S’il est évident que l’importance des crédits ouverts : 5,9 milliards d’euros et les dépenses nouvelles décidées : mesures relatives à la réduction des prix des carburants et mesures sectorielles pour l’économie et l’accueil des réfugiés (voir ci-après), justifierait pleinement un débat au Parlement et un vote formel, nous avons eu en commission un échange consensuel mais exigent. En effet, au regard de l’urgence et des enjeux de la crise ukrainienne, nous avons ce matin adopté ce décret d’avance pour permettre au Gouvernement de soutenir le pouvoir d’achat des français et de soutenir les filières économiques les plus impactées : agriculture, pêche, transports, BTP…
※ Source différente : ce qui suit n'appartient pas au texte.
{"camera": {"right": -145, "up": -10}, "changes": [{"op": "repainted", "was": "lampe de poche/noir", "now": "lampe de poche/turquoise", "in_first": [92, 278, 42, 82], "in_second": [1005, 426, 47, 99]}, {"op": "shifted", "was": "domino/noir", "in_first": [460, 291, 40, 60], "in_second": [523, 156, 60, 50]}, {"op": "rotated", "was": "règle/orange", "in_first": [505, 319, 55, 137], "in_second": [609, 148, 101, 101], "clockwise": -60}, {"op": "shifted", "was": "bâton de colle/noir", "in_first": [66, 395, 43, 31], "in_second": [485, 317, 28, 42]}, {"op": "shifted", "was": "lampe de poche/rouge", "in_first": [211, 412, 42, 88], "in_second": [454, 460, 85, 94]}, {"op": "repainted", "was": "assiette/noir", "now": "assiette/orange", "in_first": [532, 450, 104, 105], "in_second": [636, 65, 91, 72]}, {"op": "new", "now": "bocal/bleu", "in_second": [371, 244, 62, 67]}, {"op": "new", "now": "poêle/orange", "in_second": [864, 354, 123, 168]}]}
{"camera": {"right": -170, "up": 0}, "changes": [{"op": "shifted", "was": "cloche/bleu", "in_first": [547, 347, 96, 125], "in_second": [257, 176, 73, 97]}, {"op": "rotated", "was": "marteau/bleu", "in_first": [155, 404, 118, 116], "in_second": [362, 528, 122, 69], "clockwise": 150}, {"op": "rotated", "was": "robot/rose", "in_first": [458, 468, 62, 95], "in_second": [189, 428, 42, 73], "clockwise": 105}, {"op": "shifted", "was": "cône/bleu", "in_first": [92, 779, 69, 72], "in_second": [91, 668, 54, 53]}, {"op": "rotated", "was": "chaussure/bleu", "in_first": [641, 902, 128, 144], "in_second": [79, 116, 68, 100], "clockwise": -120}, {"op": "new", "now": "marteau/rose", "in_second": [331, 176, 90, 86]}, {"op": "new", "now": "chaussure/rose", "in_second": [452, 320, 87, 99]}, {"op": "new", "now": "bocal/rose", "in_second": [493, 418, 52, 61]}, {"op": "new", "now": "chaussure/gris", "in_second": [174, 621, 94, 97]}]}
✅ Pour autant, nous avons aussi enrichi notre avis de plusieurs remarques ou réserves qui doivent permettre au Gouvernement d’intégrer des inflexions dans le projet de loi de finances rectificative qui ne manquera pas de nous être soumis fin juin ou début juillet, quel que soit le Gouvernement en place. Parmi celles-ci, je citerai notamment :
🧩 La nécessité de mieux cibler les mesures de soutien au pouvoir d’achat en les centrant sur les ménages et les entreprises les plus exposés, soit du fait de leur précarité, soit du fait de la nature plus contrainte de leurs dépenses (gros rouleurs, absence d’alternative de transport ou de chauffage en milieu rural en particulier…).
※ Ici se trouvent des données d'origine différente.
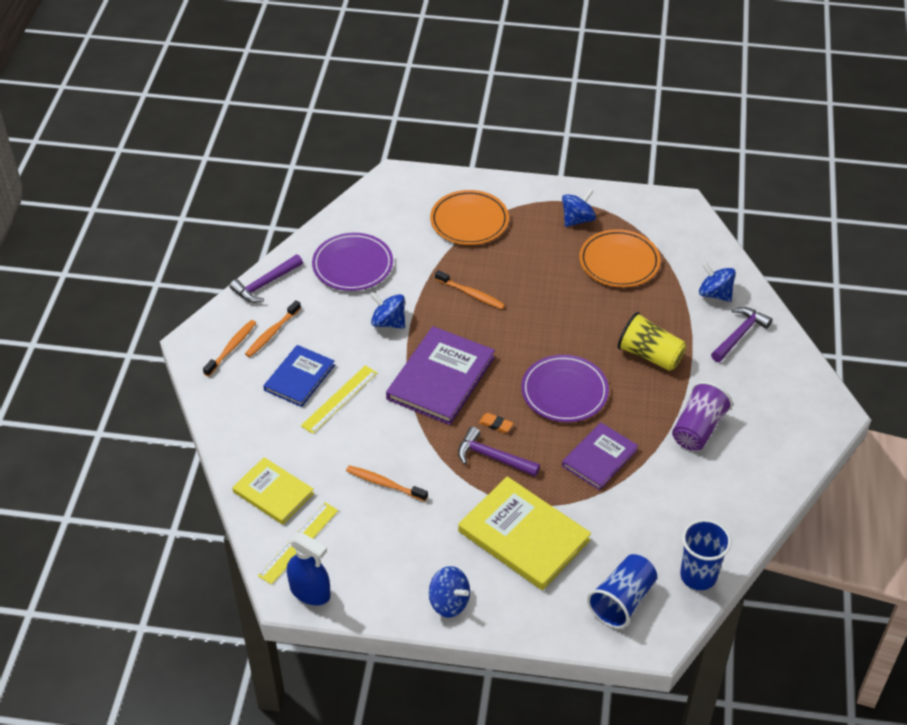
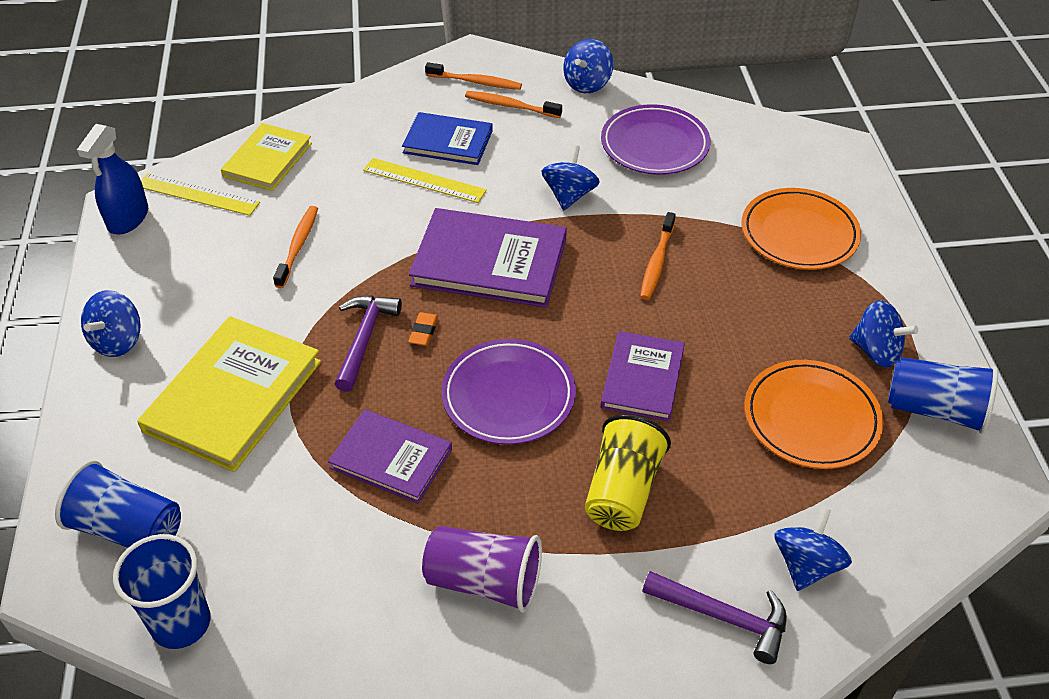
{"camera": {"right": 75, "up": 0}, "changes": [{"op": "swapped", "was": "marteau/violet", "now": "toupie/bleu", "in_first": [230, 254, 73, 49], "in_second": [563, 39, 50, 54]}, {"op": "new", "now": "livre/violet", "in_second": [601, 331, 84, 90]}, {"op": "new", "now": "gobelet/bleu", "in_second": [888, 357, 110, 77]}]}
🧩 La prise en compte de la situation des collectivités territoriales face à l’impact de la hausse des coûts de l’énergie, des chantiers et des approvisionnements, qui ne font aujourd’hui l’objet d’aucune compensation.
🧩 L’identification de mesures pérennes pour faire face à une inflation durable plutôt que de continuer à compenser en réaction.
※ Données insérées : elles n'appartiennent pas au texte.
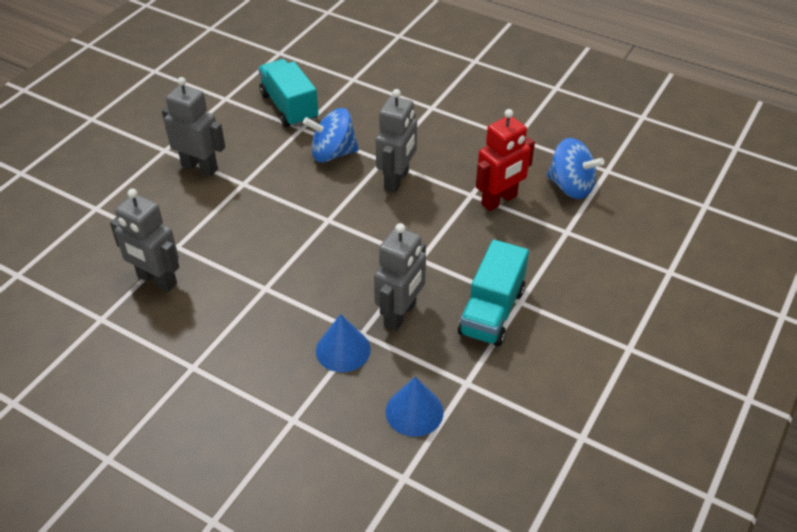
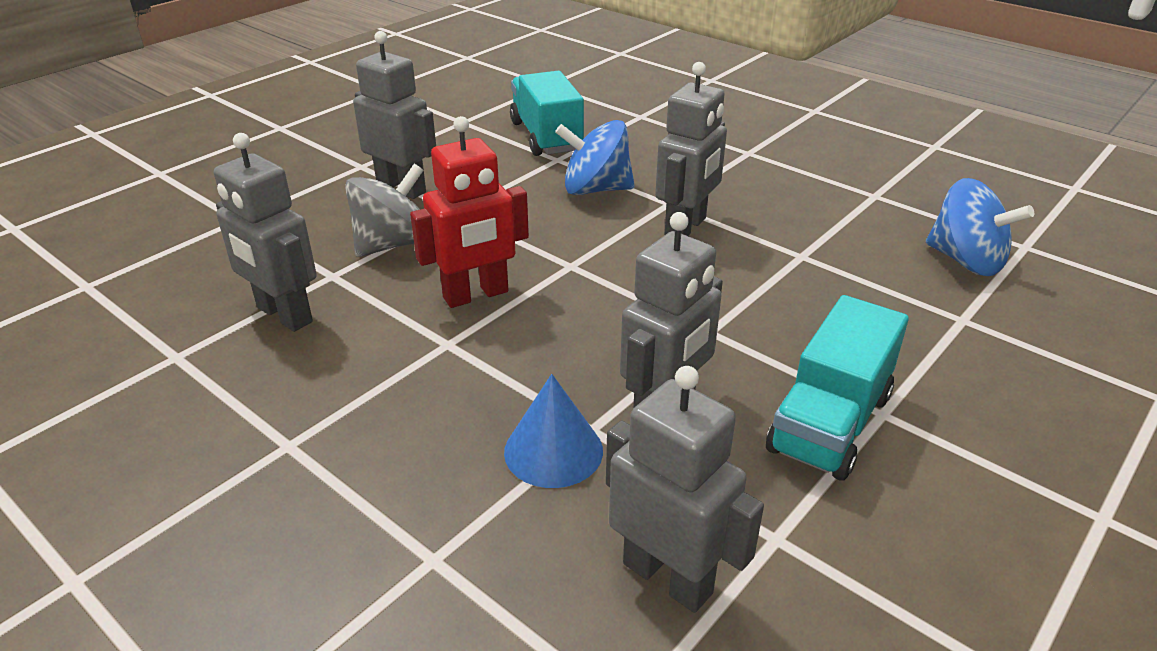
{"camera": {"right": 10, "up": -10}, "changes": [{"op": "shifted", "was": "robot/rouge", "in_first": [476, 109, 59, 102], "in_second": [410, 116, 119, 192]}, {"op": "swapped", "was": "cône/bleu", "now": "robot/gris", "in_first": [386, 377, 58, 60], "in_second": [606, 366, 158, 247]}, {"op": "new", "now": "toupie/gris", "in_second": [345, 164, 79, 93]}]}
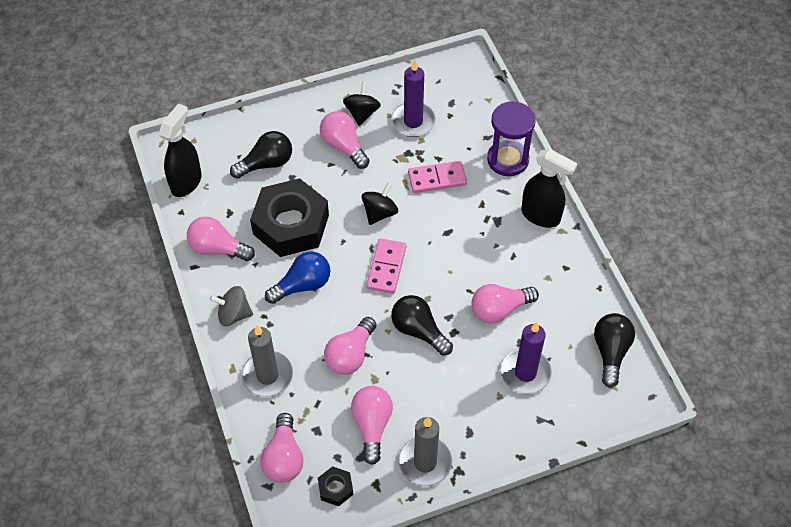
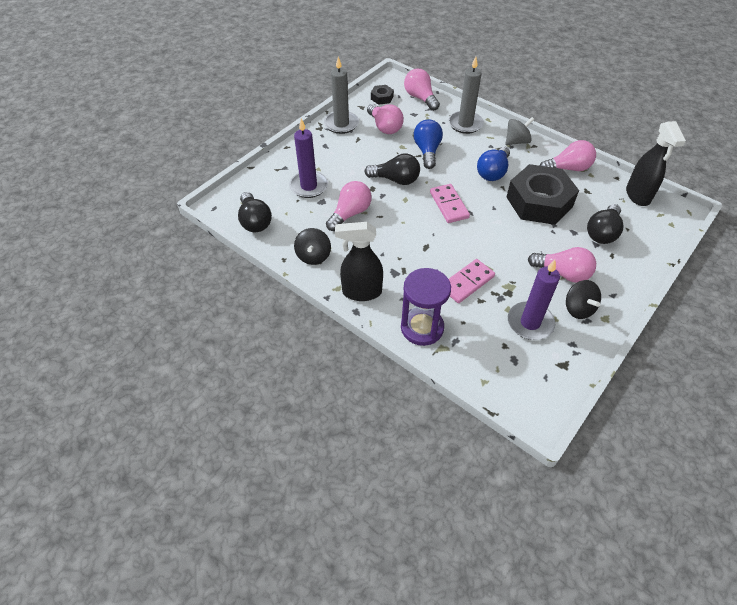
{"camera": {"right": 150, "up": -5}, "changes": [{"op": "shifted", "was": "toupie/noir", "in_first": [362, 182, 36, 43], "in_second": [294, 228, 37, 37]}, {"op": "repainted", "was": "ampoule/rose", "now": "ampoule/bleu", "in_first": [324, 317, 53, 58], "in_second": [414, 119, 29, 50]}]}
🧩 La nécessité de mieux définir les mesures (le Ministre lui même a reconnu par exemple que les mesures pour les éleveurs ne sont pas définies à ce jour) et de financer au-delà du mois de juillet les aides aux entreprises fortement consommatrices d’énergie.
🧩 Le meilleur ciblage des mesures en général, le coût des carburants par exemple ne frappant pas tous les français de le même manière.
🧩 La remise en cause de la réduction des crédits de la Défense prévue dans le décret d’avance alors que les tensions internationales nécessitent le renforcement de notre défense.
✅ Ce décret ouvre les crédits suivants :
🧩3 milliards d’euros pour la remise sur le prix des carburants (15 centimes HT par litre, soit environ 18 centimes TTC) du 1re avril au 31 juillet.
🧩 2,9 milliards d’euros pour le soutien aux entreprises et aux réfugiés, dont : 550M€ pour l’agriculture, 400M€ pour les transporteurs, 80M€ pour le BTP, 1500M€ pour la compensation des pertes des entreprises liées au coût de l’énergie, 400M€ pour les dispositifs d’accueil des réfugiés.
✅ L’Etat français n’est pas le seul à tenter d’atténuer les effets de la crise ukrainienne. Berlin a annoncé un paquet de plusieurs milliards d’euros pour freiner la hausse de l’énergie via une réduction de la taxe énergétique par exemple.
Dans le contexte d’un mois de mars où la France vient d’enregistrer son taux d’inflation le plus élevé depuis des décennies (4,5%), où les coûts de l’énergie et de l’alimentation s’envolent (voir les graphes joints de l’évolution des prix des carburants), où certaines entreprises produisent à perte, ces mesures sont nécessaires mais loin d’être suffisantes. Surtout ces mesures ponctuelles ne sont pas durablement soutenables pour notre budget national déjà exsangue. C’est à une véritable réforme de notre système que nous allons devoir nous atteler durant les 5 prochaines années sans que le débat ait pu réellement être posé et surtout sans assurance quant à son acceptation par le corps social.